In accordance with this tradition, the Jewish scribes who preserved Hebrew Matthew systematically replaced the divine name YHVH with the H" "ה abbreviation. Working backwards, whenever Hebrew Matthew has H" the original gospel must have had the full name YHVH. This is important because the Greek New Testament does not contain the name YHVH even a single time. Even when the Greek quotes a passage from the Tanakh that has the name YHVH it replaces it with "Lord". Unfortunately the word "Lord" in the Greek can represent either the Hebrew word for Lord (Adonai) or the name YHVH. In contrast, Hebrew Matthew's H" "ה abbreviation can only represent the divine name YHVH.

As one might expect, whenever Hebrew Matthew quotes Tanakh verses with the name YHVH, it represents this name as H" "ה. But more importantly, Hebrew Matthew has the abbreviation for YHVH in numerous places which are not Tanakh quotations. For example, Hebrew Matthew 1:22 says:

All of this to fulfill what was written from the prophet by the mouth of H".
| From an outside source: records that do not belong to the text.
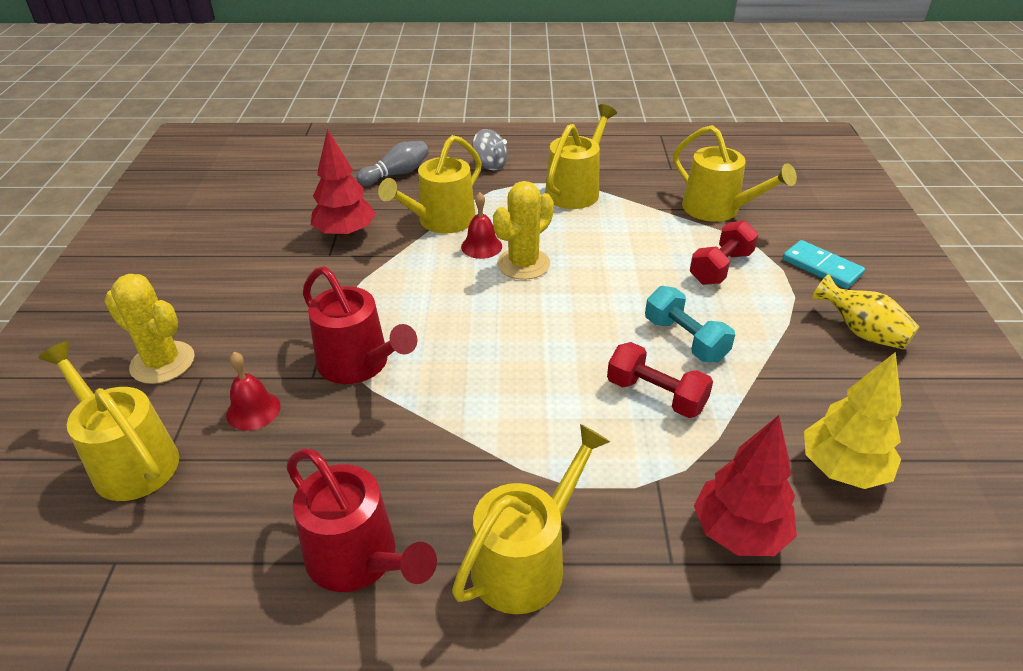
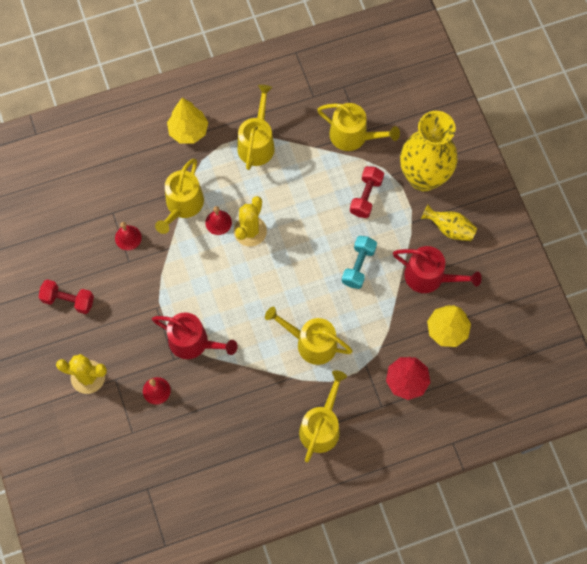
camera: 20 degrees left, 30 degrees up
(130, 460) = (116, 439): yellow watering can -> yellow watering can (311, 343)
(346, 233) = (128, 237): red tree -> red bell
(359, 559) = (251, 450): red watering can -> red watering can (429, 277)
(396, 174) = (128, 162): grey bowling pin -> none
(490, 165) = (188, 131): grey spinning top -> yellow tree
(656, 395) = (352, 312): red dumbbell -> red dumbbell (68, 300)
(685, 339) = (358, 266): turquoise dumbbell -> turquoise dumbbell turned 75 degrees clockwise
(821, 267) = (423, 177): turquoise domino -> yellow vase

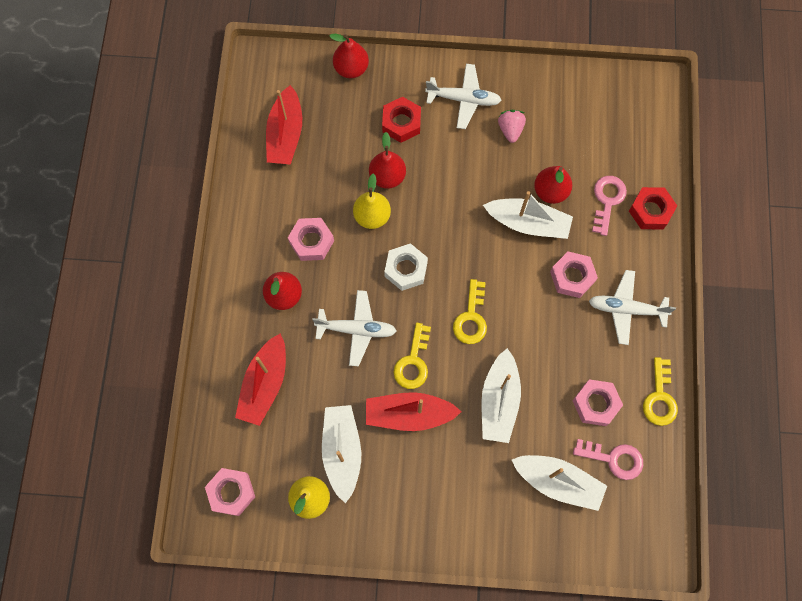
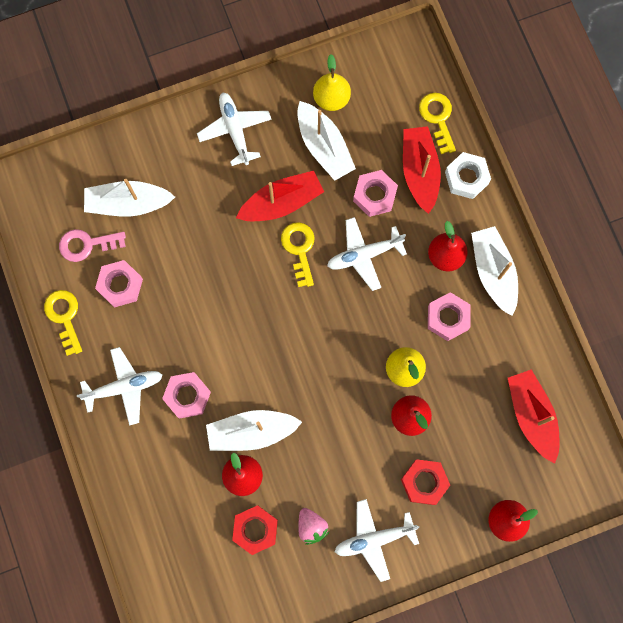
camera: 155 degrees right, 5 degrees up
(231, 492) = (399, 74): pink nut -> pink nut (374, 195)
(406, 269) = (347, 331): white nut -> white nut (466, 178)
(421, 510) = (235, 130): none -> white plane
(471, 318) = (265, 313): yellow key -> yellow key (438, 118)
(499, 401) = (207, 249): white boat -> white boat (493, 272)
(607, 200) = (183, 492): pink key -> none
(650, 211) = (136, 501): red nut -> red nut (255, 529)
The H" abbreviation in Hebrew Matthew indicates that the original First Century gospel must have read "by the mouth of YHVH". The divine name appears a second time in this passage: Greek Matthew 1:24 has the phrase angel of the Lord, but Hebrew Matthew has angel of H" which must have originally been: angel of YHVH.

* Nehemia Gordon,
The Naming of Jesus in Hebrew Matthew
[Ο Ονοματισμός του Ιησού στον Εβραϊκό Ματθαίο],
Hilkiah Press, 2008,
pp./σσ. 9, 10.


1 comment:

Anonymous said...

In this connection it might be of interest that the old turkish translation of the bible "Kitab-i Mukaddes" has the divine name in Matthew 1:18 rendered as RAB in small capitals, to indicate the original Yehova. To my knowledge its the only place they did that in NT.

B.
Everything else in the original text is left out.